Il s’agit pourtant très exactement de cela, la suite le prouvera: des envois et des réceptions de livres, de tracts.
La conclusion est sans appel – «il est permis de croire à une implication directe de quelques-uns de ces éléments dans la tentative de chantage à l’explosif qui a visé l’Etat français au début de l’année 2004». Mais la hiérarchie des RG de l’époque ne suit pas. Selon un témoin, le patron de l’époque, Joël Bouchité – qui aujourd’hui a tout oublié – répond à la section Contestations et violences qu’il a consulté son homologue de la direction de la surveillance du territoire (DST), Bernard Squarcini – qui n’en garde aucun souvenir – et qu’il en est arrivé à cette conclusion: «Nicolas Sarkozy est président, la réforme du renseignement approche, si on n’a pas plus d’éléments, on se rend ridicule.»
A la tête des RG, on craint d’autant plus la réaction du chef de l’État qu’il avait été tenu en échec, à l’époque, par le groupe AZF. Aujourd’hui, plus personne ne semble donc se souvenir que ce «rapprochement» était consubstantiel à la naissance du dossier Tarnac, ce dont ce document inédit témoigne pourtant de manière incontestable.*
De toute façon, un passage de frontière entre les États-Unis et la Canada, le 31 janvier, va changer la donne et plonger le dossier dans une toute autre dimension.

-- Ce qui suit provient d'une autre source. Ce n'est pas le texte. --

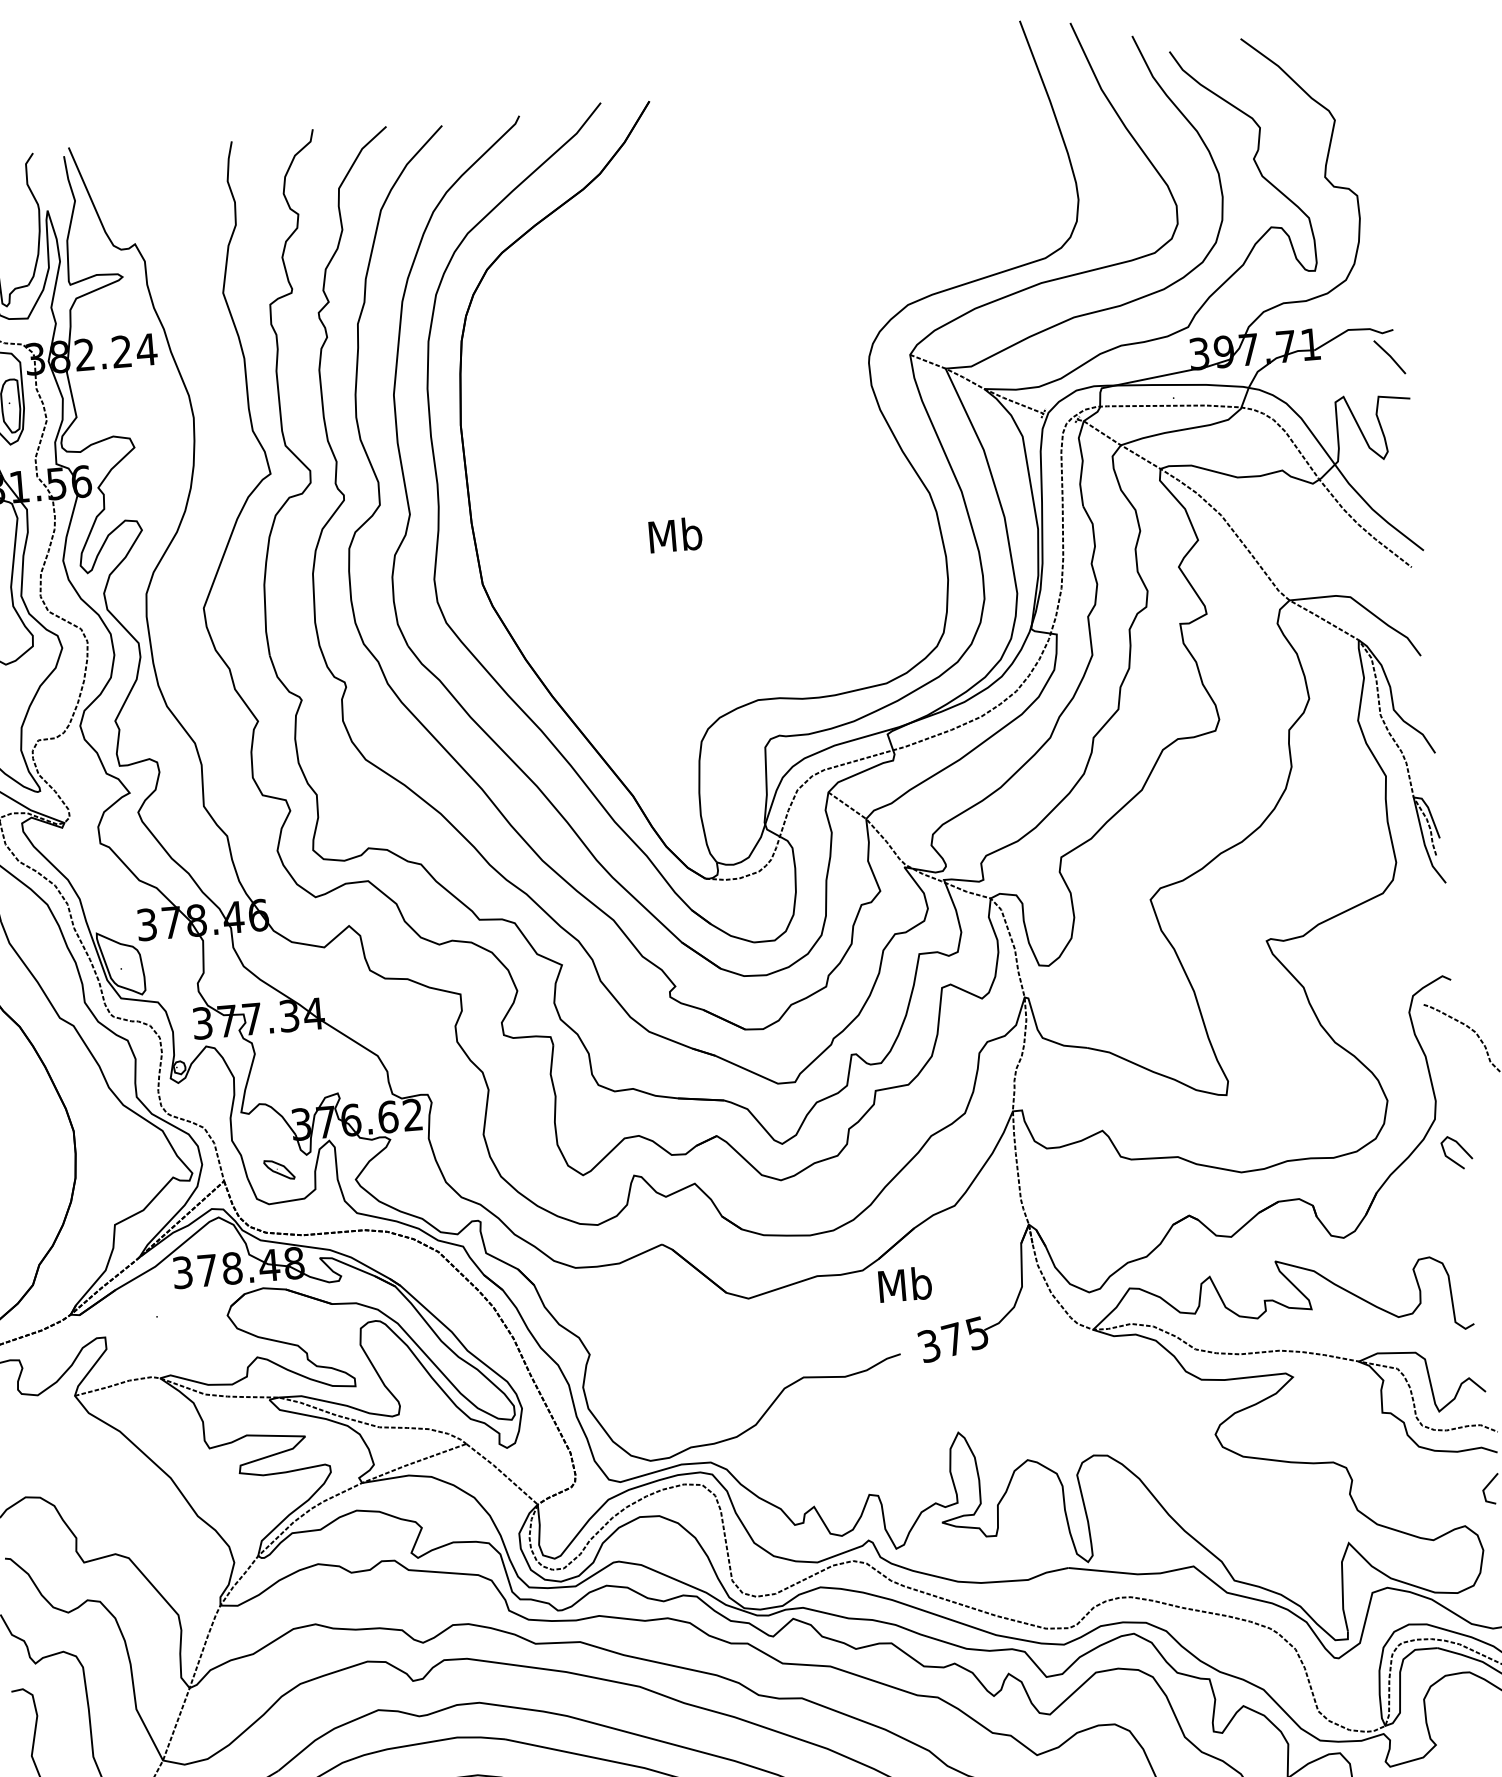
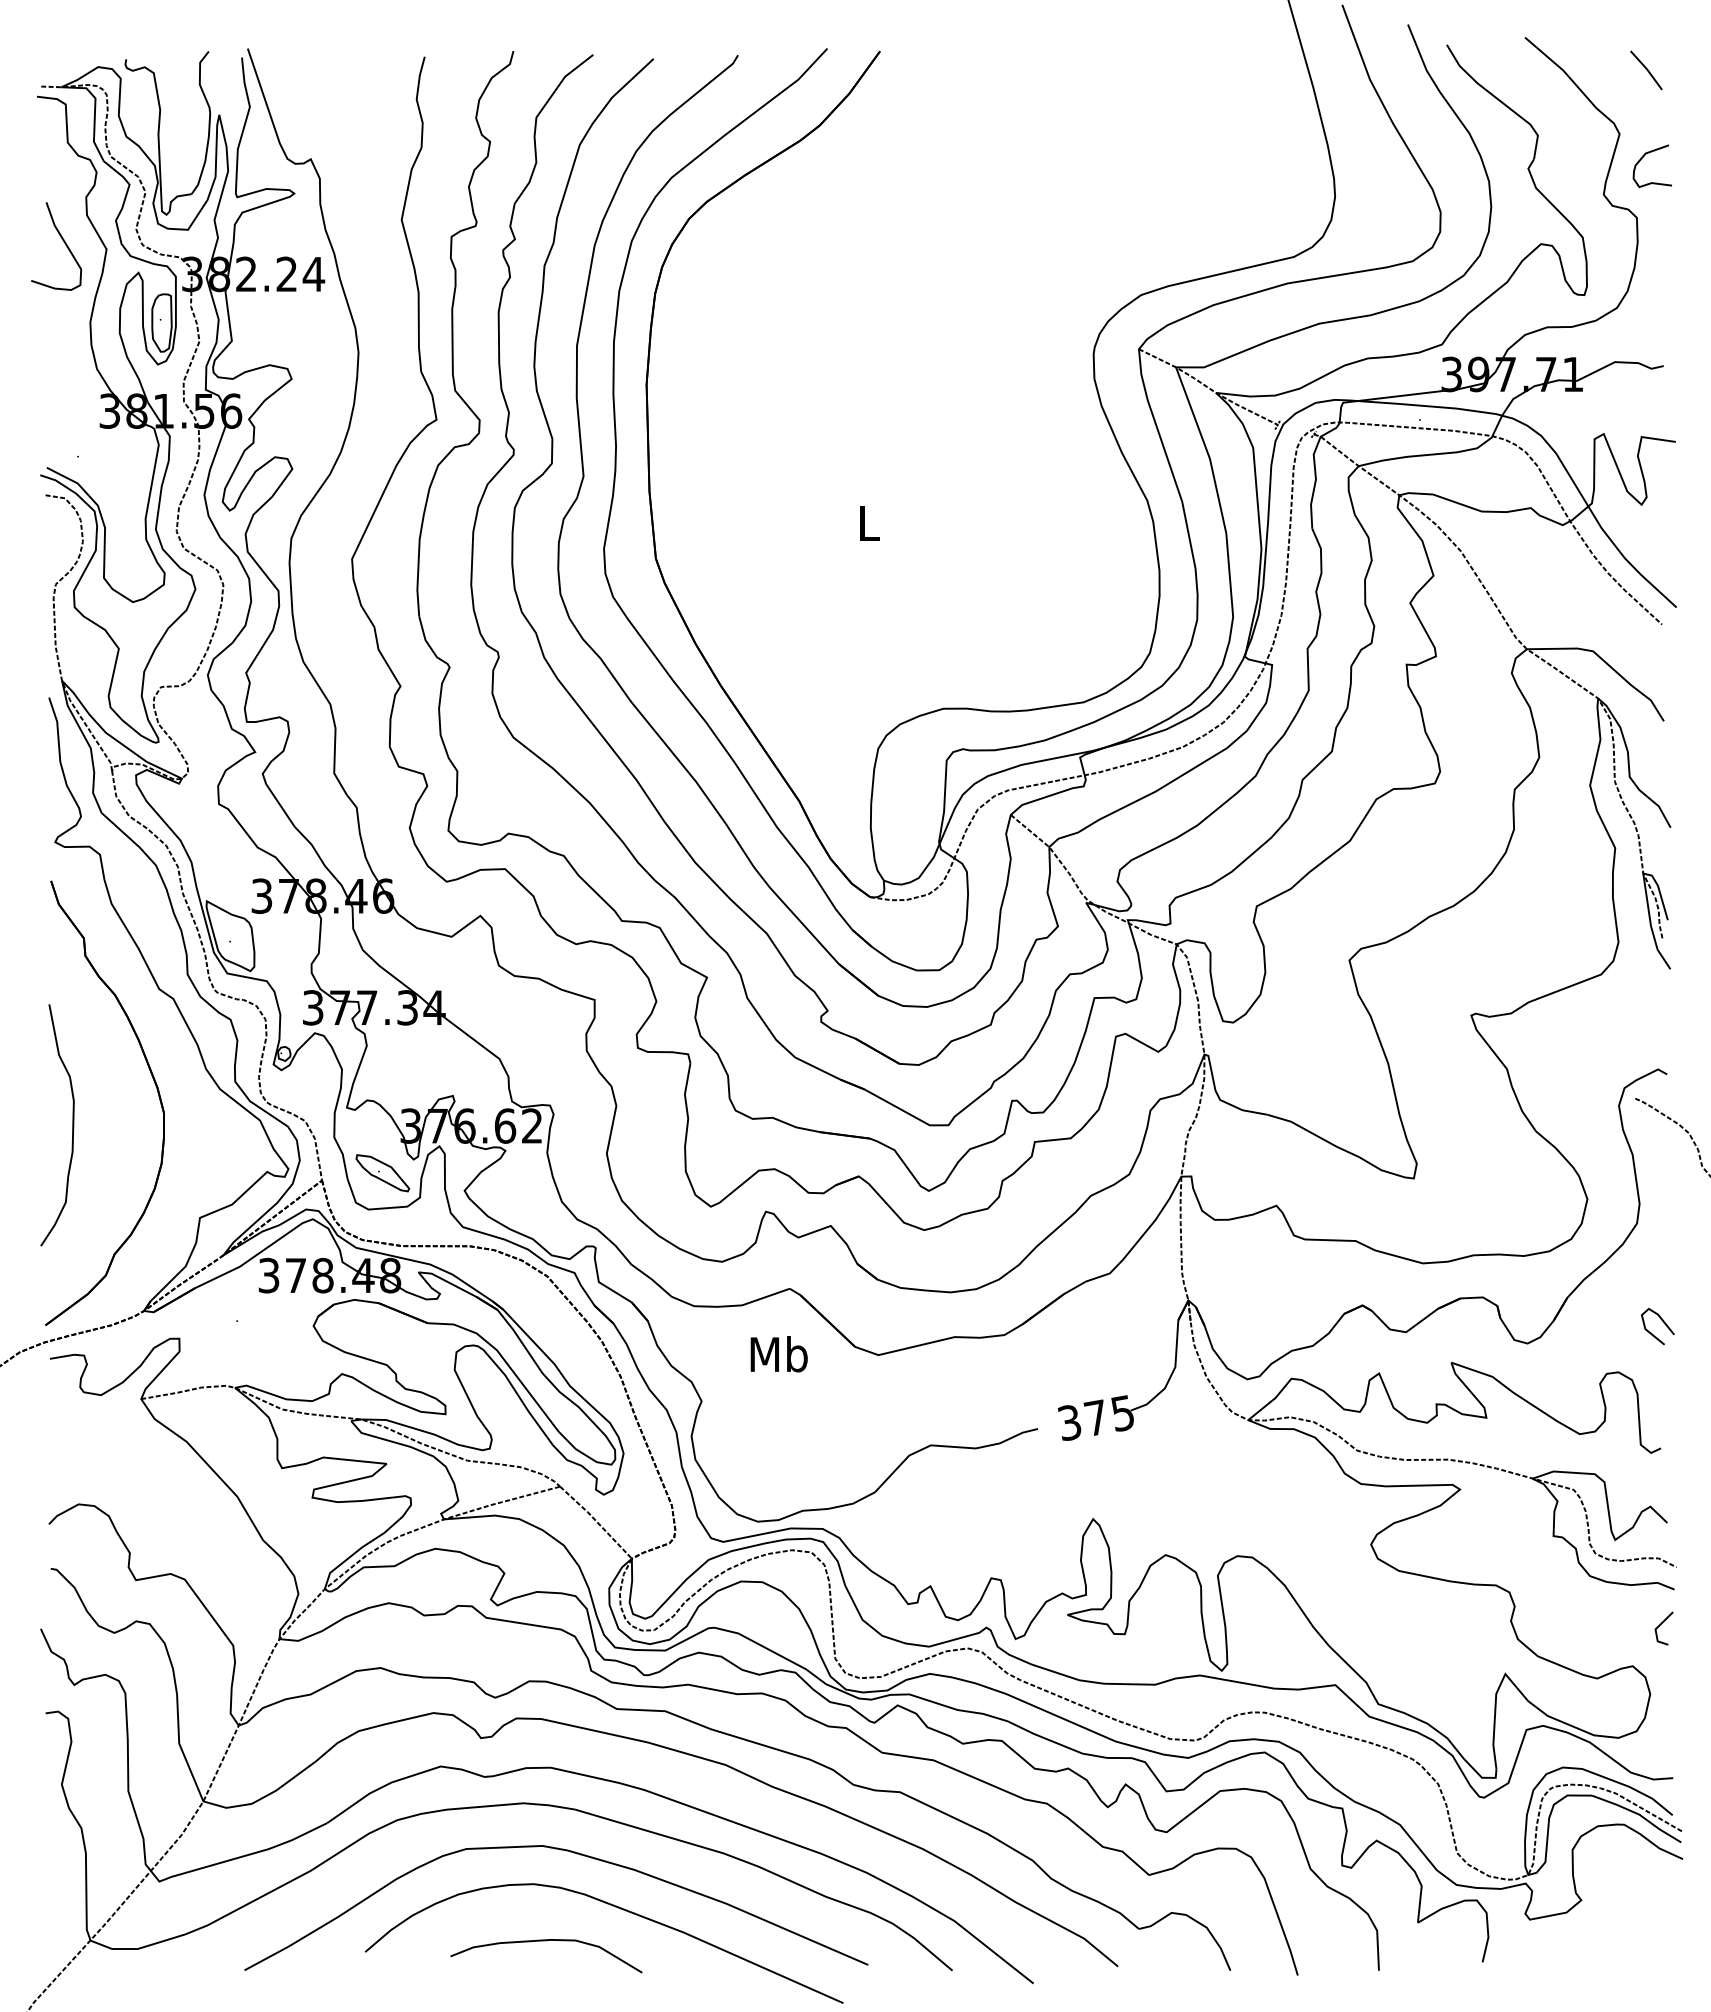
curve: (1357, 142) -> (1641, 160), added
line: (1389, 357) -> (1646, 70), moved
text: (675, 534) -> (868, 522), Mb -> L
curve: (1460, 1147) -> (1662, 1321), moved
part: (279, 1170) -> (382, 1173), size x1.67
text: (904, 1284) -> (778, 1354), moved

*l’«hypothèse AZF» réapparaîtra, plus tard, après l’ouverture de l’enquête judiciaire. A ce moment, les RG ont laissé la place à la DCRI, dont Bernard Squarcini a pris la tête. Joël Bouchité est devenu conseiller à l’Elysée. Cette fois-ci, Bernard Squarcini reconnaît que l’hypothèse a bien été travaillée par la DCRI. Mais le résultat est le même – le rapprochement est écarté. Un des policiers de la section Contestations et violences, persuadé de sa pertinence, n’a jamais lâché l’affaire (lire Le Monde et Mediapart).
épisode précédent
Les RG ont bâti un dossier pour obtenir écoutes et surveillance contre les «anarcho-autonomes» du Limousin. Mais une autre note, rédigée également début 2008, défend une piste plus originale: la proximité avec le «groupe AZF».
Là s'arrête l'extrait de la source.